A Storm of Swords marks the point where I go beyond what I already know will happen in the series. Part of me worries that, without the anchor of the show to keep me grounded amid all of the machinations, I'll start to lose sense of the details of the story like I did so many years ago with A Game of Thrones. The rest of me realizes that the story is vivid enough to keep me interested in what's happening in the story. I found myself just as emotionally engaged in the characters (enough so to feel the grief at Shea's betrayal of Tyrion, and the joy of Jon's selection as the High Commander of the Night Watch), and I won't deny that I'm glad to be at a point where I don't know what's coming next. If I was reading the novels to continue the story that I already knew through the show, then I finally reached the point where that's the case.

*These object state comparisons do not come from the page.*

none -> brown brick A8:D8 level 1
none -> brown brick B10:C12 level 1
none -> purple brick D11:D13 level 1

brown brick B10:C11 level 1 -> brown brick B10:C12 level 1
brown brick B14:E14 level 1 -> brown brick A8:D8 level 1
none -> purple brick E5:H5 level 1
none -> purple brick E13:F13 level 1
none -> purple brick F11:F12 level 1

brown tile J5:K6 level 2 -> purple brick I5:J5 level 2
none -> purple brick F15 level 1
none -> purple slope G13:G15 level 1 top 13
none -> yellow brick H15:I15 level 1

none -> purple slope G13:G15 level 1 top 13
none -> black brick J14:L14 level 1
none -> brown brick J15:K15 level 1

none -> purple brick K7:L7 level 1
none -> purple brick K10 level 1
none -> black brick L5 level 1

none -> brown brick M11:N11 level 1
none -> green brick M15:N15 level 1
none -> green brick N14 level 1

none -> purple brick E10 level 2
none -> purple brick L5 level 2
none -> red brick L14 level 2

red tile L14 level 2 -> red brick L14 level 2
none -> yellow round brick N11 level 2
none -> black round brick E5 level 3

That's not to say that I didn't find the parts I already knew engaging. If nothing else, I got a bit more out of them knowing what was to come. Take the Red Wedding for example: I knew how it was going to happen, I knew who was going to die (mostly; Jeyne/Talisa wasn't at the wedding, so she was spared, and instead of murdering Walder Frey's seventh wife, Catelyn murdered his half-wit son instead), and I knew that Arya was going to miss her last chance to reunite with her family. It didn't change the emotional impact of the scene, though, nor did it make it any easier to experience. If anything, knowing what was coming made it even worse, since I could see the foreshadowing from many chapters ahead. Knowing what was to come made it easier to see to what lengths Walder Frey would go to in order to exact his revenge. It was pretty chilling.

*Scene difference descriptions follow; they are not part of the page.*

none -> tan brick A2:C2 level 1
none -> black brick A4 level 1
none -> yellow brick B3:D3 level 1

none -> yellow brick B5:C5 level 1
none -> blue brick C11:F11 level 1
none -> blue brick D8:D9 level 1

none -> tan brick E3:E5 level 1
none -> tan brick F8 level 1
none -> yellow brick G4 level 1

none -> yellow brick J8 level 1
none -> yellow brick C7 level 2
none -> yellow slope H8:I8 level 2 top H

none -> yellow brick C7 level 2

This book also introduced a new point-of-view character -- Jaime -- which took me by surprise. I shouldn't have been surprised (for all the introspection the character went through on the show, I should have known that we would get the chance to see events through his eyes), but I had gotten used to the standard POV characters, and wasn't expecting a new one to join the mix. He helped Tyrion escape a death sentence, and he helped give Brienne the closure she needed regarding Renly's death, so he's made the transition from an antagonist to ... well, if not a protagonist, then at least a sympathetic character. Joffrey never got a POV chapter of his own, which made me think of the character of Caddie from The Sound and the Fury; we only ever see the characters as depicted from the viewpoints of other people, so are we really getting an accurate depiction of them at all? He was a cruel character who enjoyed that cruelty, and we reveled in his death as much as many of the main characters did. Maybe that's all we needed to know about him.

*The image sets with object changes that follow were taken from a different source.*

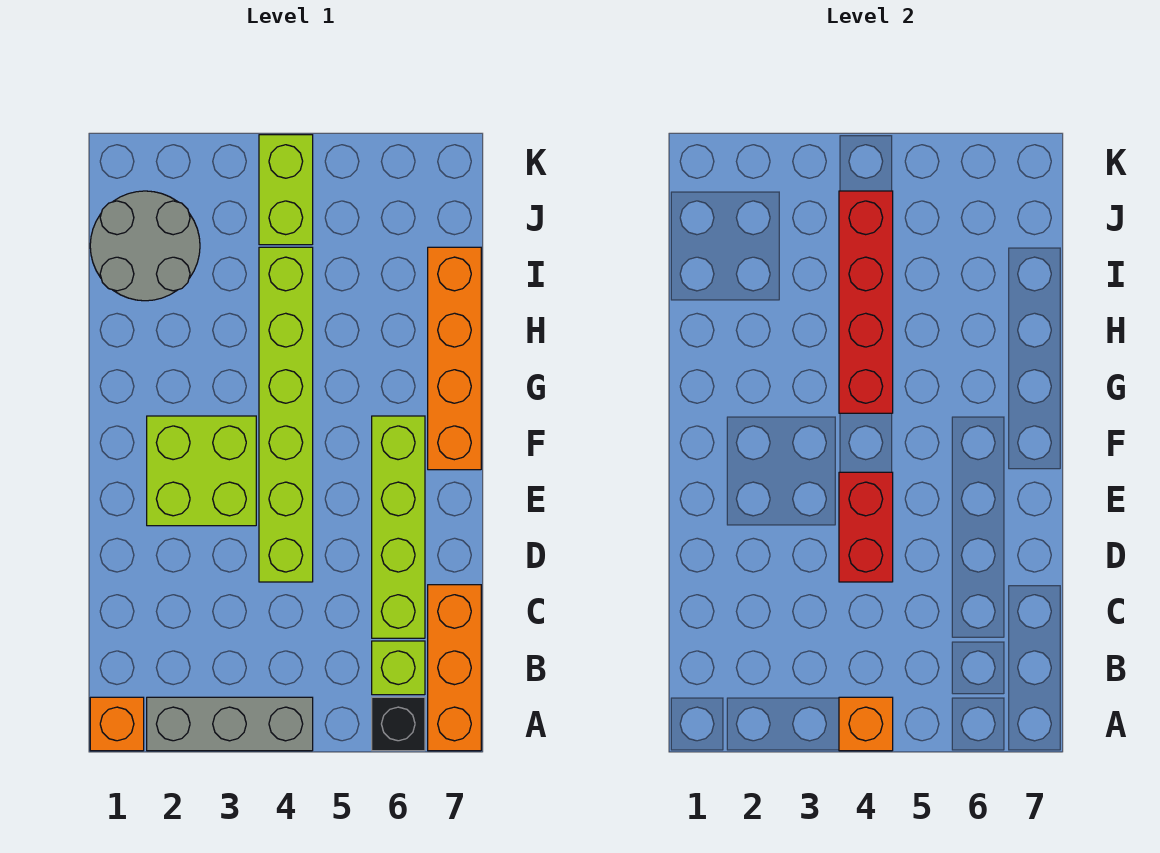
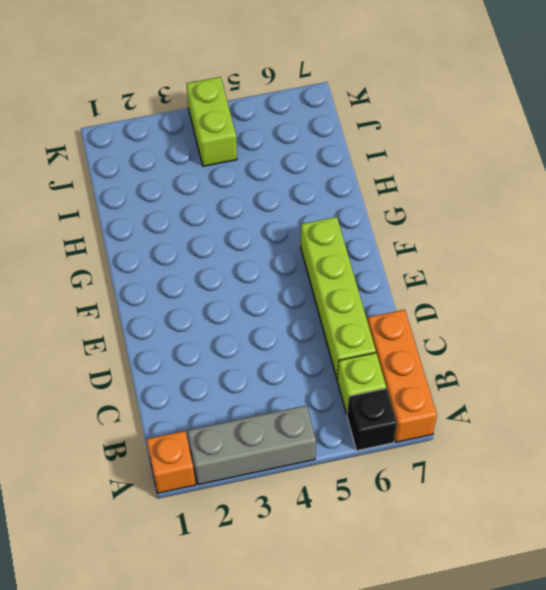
none -> lime brick D4:I4 level 1
none -> lime brick E2:F3 level 1
none -> orange brick F7:I7 level 1

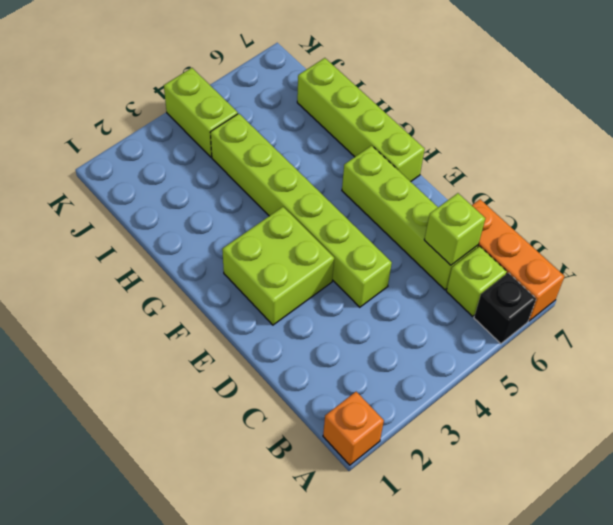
lime brick C6 level 2 -> none
lime brick F7:I7 level 1 -> orange brick F7:I7 level 1
none -> grey brick A2:A4 level 1
none -> grey round brick I1:J2 level 1
none -> orange brick A4 level 2

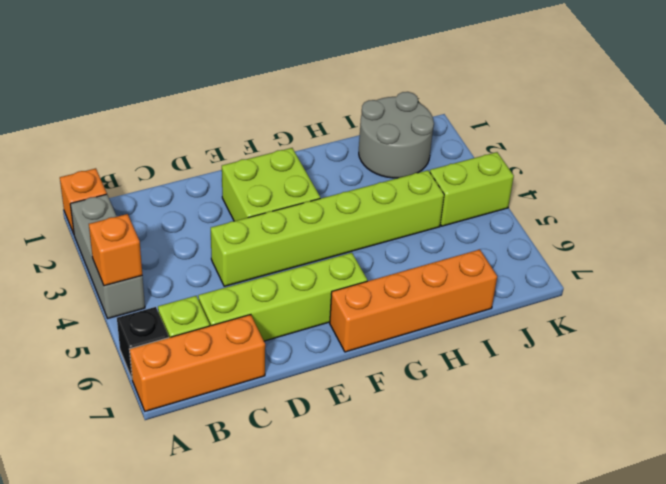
none -> red brick D4:E4 level 2
none -> red brick G4:J4 level 2

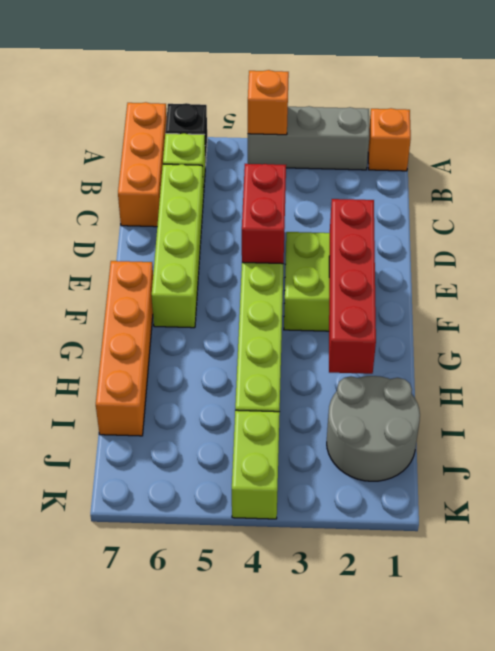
red brick E2:H2 level 2 -> red brick G4:J4 level 2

With this volume in the series, the divergences between the book and the show are much more obvious. As already mentioned, Jeyne was replaced with a new character who died at the Red Wedding, whereas in the books she wasn't present, and was pardoned by the Freys for her treason, but there were larger, more consequential changes that make me worry about the direction the show is taking. The ending of A Storm of Swords (or should I say "endings," as there are two pretty shocking revelations at the end) put Littlefinger into a larger role that spanned all three books. It's never clear in the books that he has his hand in the events that largely, but I worry that the events concerning him and Sansa in the show are too different from those in the book. Still, there is more to come on the show, and given that Martin has had a close watch on how the series developed, I'm sure that he will manage to put together a story that will satisfy.